By CCPhysicist (not verified) on 09 Jul 2011 #permalink

[@7] The important detail is that no one working on this problem, including Poincare, saw the simple solution: accept Maxwell over Newton.

That is not true. Poincare accepted Maxwell's equations and proved that they were covariant under the Lorentz group. He wrote about a new mechanics in which nothing goes faster than light. Poincare was ahead of Einstein on every aspect of relativity.

Good point @8, but my impression is that Poincare' didn't really believe it was needed in the way Einstein did. In addition, I was in error to say that Einstein accepted Maxwell over Newton in his papers. I was letting my belief that you can see evidence that the triumph of Maxwell's theory drove his ideas interfere with what Einstein actually wrote in his paper.

Einstein's first postulate incorporates every valid physical law and his discussion implicitly incorporates the First Law through the idea of an inertial coordinate system. Newton's basic laws are never rejected.

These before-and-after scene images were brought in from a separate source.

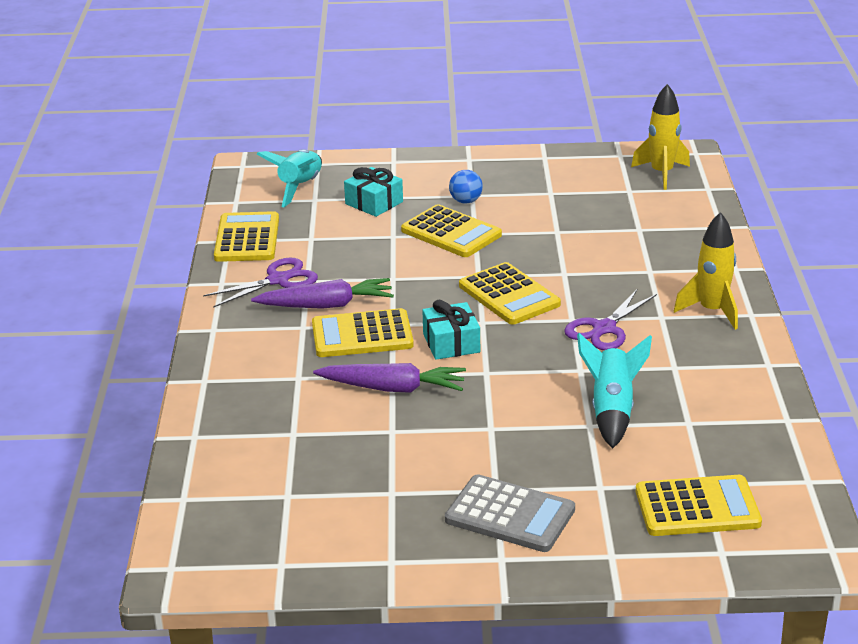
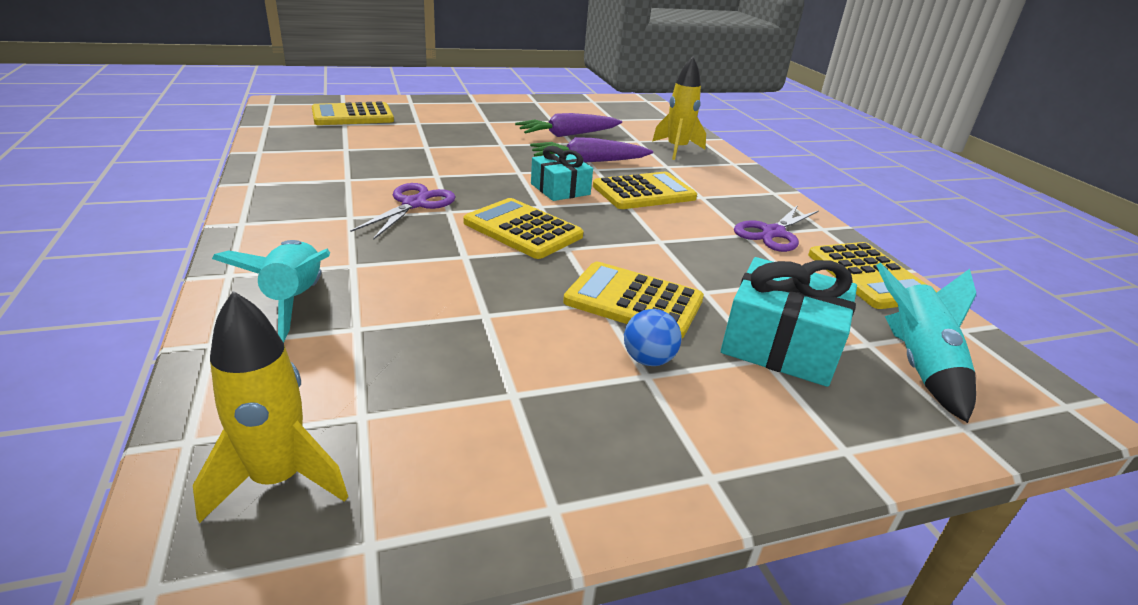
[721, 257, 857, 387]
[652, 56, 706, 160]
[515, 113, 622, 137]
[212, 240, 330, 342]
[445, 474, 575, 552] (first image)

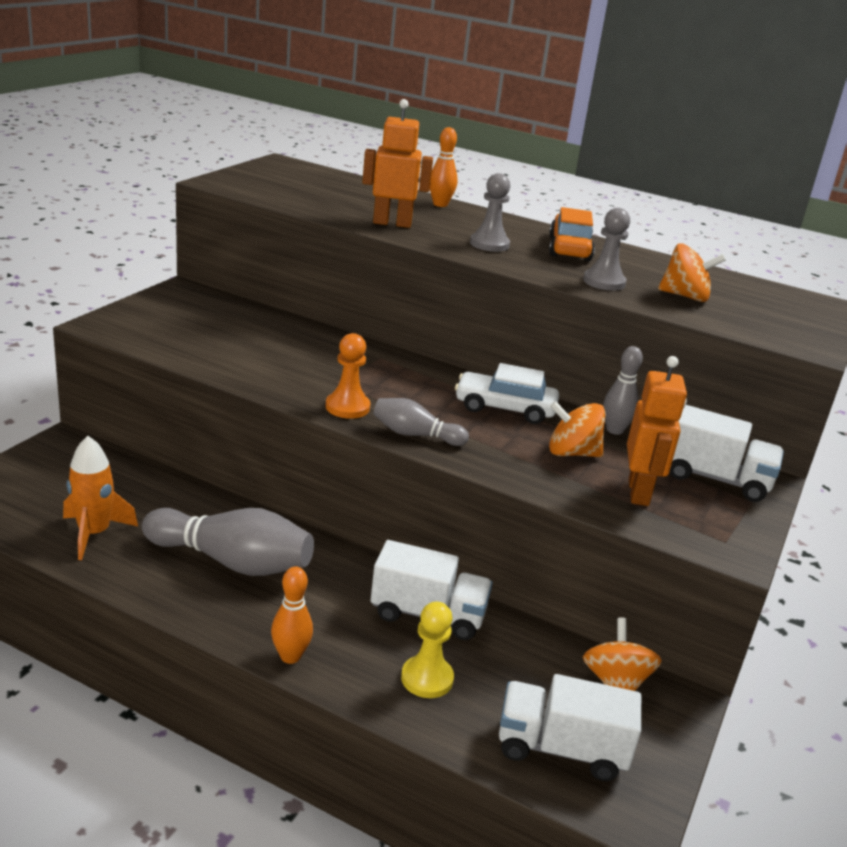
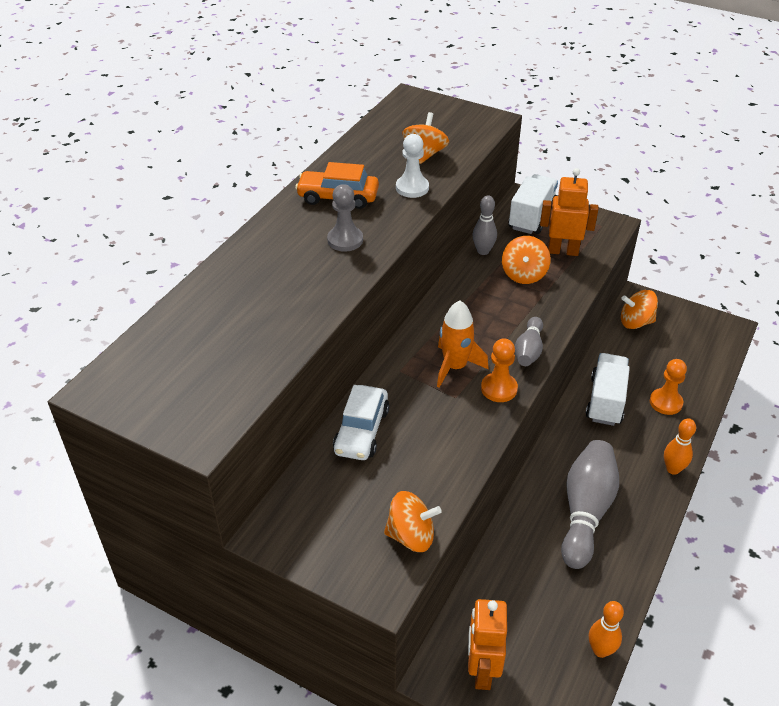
[468, 599, 507, 690]
[589, 601, 624, 658]
[396, 134, 429, 198]
[333, 385, 389, 460]
[437, 301, 489, 388]
[650, 359, 687, 415]
[499, 674, 641, 781] (first image)
[384, 491, 442, 552]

Further, he took a sort of positivist approach by emphasizing an experimental result (the invariance of the speed of light) rather than a theoretical one (Maxwell was right). In the end, this makes his result more general, as his derivation applies even where Maxwell breaks down with photons and QED.

By CCPhysicist (not verified) on 10 Jul 2011 #permalink

Poincare did not need Maxwell's equations because he formulated relativity in terms of the geometry of spacetime, and he applied relativity to electromagnetism and gravity. Einstein did not understand that at all.

Einstein did not incorporate every physical law. Just electromagnetism. Historians say that he disregarded experimental results. He just postulated what Lorentz proved, and Einstein's approach was the least general.

Lustiges Filmchen: now that's some creative beer ponging

@10:
How can you seriously claim that the first postulate, that the laws by which physical systems change are not affected by which inertial coordinate system you choose, does not incorporate every physical law? There are no exceptions.

As to whether proving what Lorentz postulated is better than proving what Einstein postulated is something one could debate forever, except Einstein did not prove that objects physically changed shape when in motion relative to a special, absolute rest frame. He proved that such assumptions about nature were not needed.

And of course Einstein ignored some experimental results. He was not trying to fit data.